Odiseo (Foto: Auréo Gómez)

El personaje que interpreta el actor surca los engañosos mares de la literatura, en los que, sin embargo, las tormentas son verdaderas, porque lo son existenciales, y al ser trasladadas al papel en blanco no son sino garabatos, que no evitan el naufragio, pero lo retrasan, produciendo la ilusión de que el navegante se mantiene a flote en la balsa de la incertidumbre.

El poema, que sitúa al sujeto poético-dramático en distintos modos de estar en el mundo, siendo solo una la condición humana, bebe de fuentes schopenhauerianas y nietzscheanas, cuyas aguas desembocan en el existencialismo sartriano y en el vivir trágico del pensador francés Clément Rosset.

A la carga dramática del texto la alivia por momentos un respiro paródico, no exento de un dramatismo con ribetes surrealistas, en ocasiones. Se sustenta el texto en una riqueza de lenguaje, que lo mismo eleva las situaciones a los espacios áureos de la poesía, que las rebaja a los niveles rastreros de la realidad, sin perjuicio, en ningún caso, de una dura belleza. Un lenguaje que, en cualquier caso, tiene al personaje respirando un aire opresivo infectado de cantos de sirena, que le impiden perseguir el horizonte, y le mantienen atrapado en los márgenes de unas páginas, que en vano hacen trampas y buscan atajos, que lleven a la eternidad.

El atajo del amor tampoco conduce a tal fin, pues no dibuja la línea imposible de la eternidad, sino que entrelinea en la existencia los garabatos de la finitud. Es entre esos márgenes vacíos donde se debate el drama del personaje, que es varios personajes, con los que comparte una condición, la humana.

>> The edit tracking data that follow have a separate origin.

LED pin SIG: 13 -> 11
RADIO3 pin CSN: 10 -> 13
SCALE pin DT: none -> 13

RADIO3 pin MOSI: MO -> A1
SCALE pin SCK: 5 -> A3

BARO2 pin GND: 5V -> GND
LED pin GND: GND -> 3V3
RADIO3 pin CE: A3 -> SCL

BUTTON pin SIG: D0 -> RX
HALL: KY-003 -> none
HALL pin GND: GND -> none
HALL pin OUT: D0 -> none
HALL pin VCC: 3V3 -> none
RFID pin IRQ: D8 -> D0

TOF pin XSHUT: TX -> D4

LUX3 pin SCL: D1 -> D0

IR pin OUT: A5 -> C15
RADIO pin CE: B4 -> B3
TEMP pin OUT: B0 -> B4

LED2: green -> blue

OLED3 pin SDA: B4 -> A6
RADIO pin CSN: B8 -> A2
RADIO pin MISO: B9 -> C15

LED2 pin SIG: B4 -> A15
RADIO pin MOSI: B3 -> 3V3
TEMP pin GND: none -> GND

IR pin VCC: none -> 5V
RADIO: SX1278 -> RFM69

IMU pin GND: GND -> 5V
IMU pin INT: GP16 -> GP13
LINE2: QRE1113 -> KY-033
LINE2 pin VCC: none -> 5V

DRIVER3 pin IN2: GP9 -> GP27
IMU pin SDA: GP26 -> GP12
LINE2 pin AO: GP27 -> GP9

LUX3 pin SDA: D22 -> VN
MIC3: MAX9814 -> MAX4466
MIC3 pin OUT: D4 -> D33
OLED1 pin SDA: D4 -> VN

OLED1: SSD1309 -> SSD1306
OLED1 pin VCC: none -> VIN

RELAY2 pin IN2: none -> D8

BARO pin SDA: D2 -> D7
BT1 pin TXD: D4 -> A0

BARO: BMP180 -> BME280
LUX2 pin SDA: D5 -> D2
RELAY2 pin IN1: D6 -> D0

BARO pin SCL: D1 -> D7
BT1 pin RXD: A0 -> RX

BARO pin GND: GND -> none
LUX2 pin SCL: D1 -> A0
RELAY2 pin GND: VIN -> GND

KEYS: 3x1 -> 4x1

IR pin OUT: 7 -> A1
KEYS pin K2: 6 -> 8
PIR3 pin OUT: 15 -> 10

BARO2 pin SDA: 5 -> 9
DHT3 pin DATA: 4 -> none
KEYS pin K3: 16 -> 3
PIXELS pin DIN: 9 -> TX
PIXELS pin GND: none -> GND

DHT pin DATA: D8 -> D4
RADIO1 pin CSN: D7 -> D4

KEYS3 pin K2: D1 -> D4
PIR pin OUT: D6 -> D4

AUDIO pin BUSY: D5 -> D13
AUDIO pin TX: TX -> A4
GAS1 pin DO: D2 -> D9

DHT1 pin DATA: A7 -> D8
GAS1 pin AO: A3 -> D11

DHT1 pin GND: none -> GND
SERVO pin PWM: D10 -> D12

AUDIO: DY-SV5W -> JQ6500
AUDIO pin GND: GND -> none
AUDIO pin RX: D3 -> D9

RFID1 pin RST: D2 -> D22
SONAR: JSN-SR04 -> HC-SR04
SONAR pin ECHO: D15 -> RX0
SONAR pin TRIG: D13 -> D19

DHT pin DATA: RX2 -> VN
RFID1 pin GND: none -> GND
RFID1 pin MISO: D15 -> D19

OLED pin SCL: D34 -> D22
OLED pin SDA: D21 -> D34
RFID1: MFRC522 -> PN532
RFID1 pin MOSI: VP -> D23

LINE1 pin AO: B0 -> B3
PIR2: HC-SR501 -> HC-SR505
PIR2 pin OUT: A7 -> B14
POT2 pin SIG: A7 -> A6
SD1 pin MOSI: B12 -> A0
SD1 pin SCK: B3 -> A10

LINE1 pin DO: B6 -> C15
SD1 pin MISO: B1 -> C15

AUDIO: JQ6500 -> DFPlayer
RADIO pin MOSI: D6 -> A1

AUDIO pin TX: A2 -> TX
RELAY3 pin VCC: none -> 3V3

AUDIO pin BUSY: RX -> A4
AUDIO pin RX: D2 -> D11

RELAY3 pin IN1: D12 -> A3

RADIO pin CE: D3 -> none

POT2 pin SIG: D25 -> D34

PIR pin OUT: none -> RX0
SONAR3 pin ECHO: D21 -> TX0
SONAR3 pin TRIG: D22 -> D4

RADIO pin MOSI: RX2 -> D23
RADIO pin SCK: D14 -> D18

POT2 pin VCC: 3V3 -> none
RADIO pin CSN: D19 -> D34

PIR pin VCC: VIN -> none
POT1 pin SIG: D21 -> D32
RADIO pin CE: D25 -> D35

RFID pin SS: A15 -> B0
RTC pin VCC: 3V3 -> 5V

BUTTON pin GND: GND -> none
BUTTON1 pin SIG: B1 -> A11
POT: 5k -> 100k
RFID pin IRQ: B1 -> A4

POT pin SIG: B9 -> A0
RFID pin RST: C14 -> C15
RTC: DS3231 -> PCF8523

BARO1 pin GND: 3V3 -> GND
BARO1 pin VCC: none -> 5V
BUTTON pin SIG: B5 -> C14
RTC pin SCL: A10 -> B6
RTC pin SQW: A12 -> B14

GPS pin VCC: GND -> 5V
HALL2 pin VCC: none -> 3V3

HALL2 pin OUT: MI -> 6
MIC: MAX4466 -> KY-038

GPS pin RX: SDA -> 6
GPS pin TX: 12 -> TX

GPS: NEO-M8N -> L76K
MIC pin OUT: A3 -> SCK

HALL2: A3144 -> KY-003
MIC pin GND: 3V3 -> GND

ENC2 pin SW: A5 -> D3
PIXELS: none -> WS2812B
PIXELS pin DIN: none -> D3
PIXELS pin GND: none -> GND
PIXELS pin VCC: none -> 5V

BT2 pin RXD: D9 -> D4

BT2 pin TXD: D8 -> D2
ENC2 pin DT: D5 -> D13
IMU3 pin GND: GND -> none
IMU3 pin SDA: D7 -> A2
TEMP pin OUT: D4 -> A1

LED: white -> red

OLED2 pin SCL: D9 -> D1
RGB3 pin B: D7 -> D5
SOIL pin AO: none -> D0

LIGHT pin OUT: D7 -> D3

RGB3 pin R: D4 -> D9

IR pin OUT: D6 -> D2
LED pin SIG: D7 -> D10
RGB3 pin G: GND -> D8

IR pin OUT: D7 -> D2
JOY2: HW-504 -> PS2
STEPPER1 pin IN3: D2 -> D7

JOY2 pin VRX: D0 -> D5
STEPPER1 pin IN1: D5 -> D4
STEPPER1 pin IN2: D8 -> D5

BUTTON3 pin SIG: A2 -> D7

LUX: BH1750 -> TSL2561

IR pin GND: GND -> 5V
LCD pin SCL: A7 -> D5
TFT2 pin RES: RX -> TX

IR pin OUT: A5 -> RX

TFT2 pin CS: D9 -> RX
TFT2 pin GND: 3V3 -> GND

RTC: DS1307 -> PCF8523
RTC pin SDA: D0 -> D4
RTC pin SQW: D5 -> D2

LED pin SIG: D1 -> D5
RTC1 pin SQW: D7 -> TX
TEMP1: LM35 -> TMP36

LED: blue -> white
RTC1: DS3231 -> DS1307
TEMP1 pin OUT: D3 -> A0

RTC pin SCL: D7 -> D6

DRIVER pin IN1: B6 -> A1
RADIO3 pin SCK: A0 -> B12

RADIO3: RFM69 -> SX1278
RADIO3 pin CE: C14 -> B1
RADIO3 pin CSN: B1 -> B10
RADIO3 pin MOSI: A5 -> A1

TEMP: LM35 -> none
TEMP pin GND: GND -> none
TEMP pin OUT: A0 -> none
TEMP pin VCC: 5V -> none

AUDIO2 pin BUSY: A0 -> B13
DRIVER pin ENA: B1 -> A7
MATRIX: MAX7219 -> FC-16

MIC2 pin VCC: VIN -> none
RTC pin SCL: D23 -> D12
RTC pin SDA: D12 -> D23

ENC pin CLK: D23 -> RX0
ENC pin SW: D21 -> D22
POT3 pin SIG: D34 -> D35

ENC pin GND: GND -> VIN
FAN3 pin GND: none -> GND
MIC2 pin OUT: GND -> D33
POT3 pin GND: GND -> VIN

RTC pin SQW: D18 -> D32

No faltan en el texto referencias literarias, poéticas –el título es explícito-, filosóficas, que obligan a llevar el lenguaje a un grado de tensiones expresiva y significativa, que exige un intérprete capaz de responder al reto. Y lo encuentra en Daniel Di Cocco, que exhibe una actuación dotada de una fuerza expresiva, por la que el cuerpo se tensa, cuando la palabra se tensa, y se relaja, cuando se relaja la palabra.

Son 60 minutos de una interpretación apasionada y dinámica, sobrada de gestualidad, lo mismo crispada que serena, de un actor que triunfa encarnando a un personaje que enseña que el triunfador empaña sus logros, si no se ve, se siente y se acepta como perdedor, que es lo que a la postre es. El fracaso del personaje es el triunfo del actor.

Aparte las referencias culturales apuntadas, es en la ópera de Puccini, Turandot, donde la función, texto y actor, trasladan el sentimiento trágico de la existencia a un lugar lejano y exótico, China, no al modo de Unamuno, en quien la angustia es agónica ante la alternativa de si es preferible existir, o no, puesto que necesariamente adviene la muerte, sino al estilo del citado Rosset, para el que la ironía de un vivir trágico incorpora la angustia al torbellino de la existencia como uno de esos síntomas que hay que tratar para saber estar en los límites de la finitud y de la incertidumbre, que la literatura garabatea, y la vida parodia. Garabatos, parodia, mecanismos de defensa ante lo inevitable. Parodia que hay que tomarse en serio. Garabatos a los que hay que estar atentos, pues “algo dicen”, dice el Odiseo confinado. Por si salta alguna certeza. Aunque sea entrelíneas.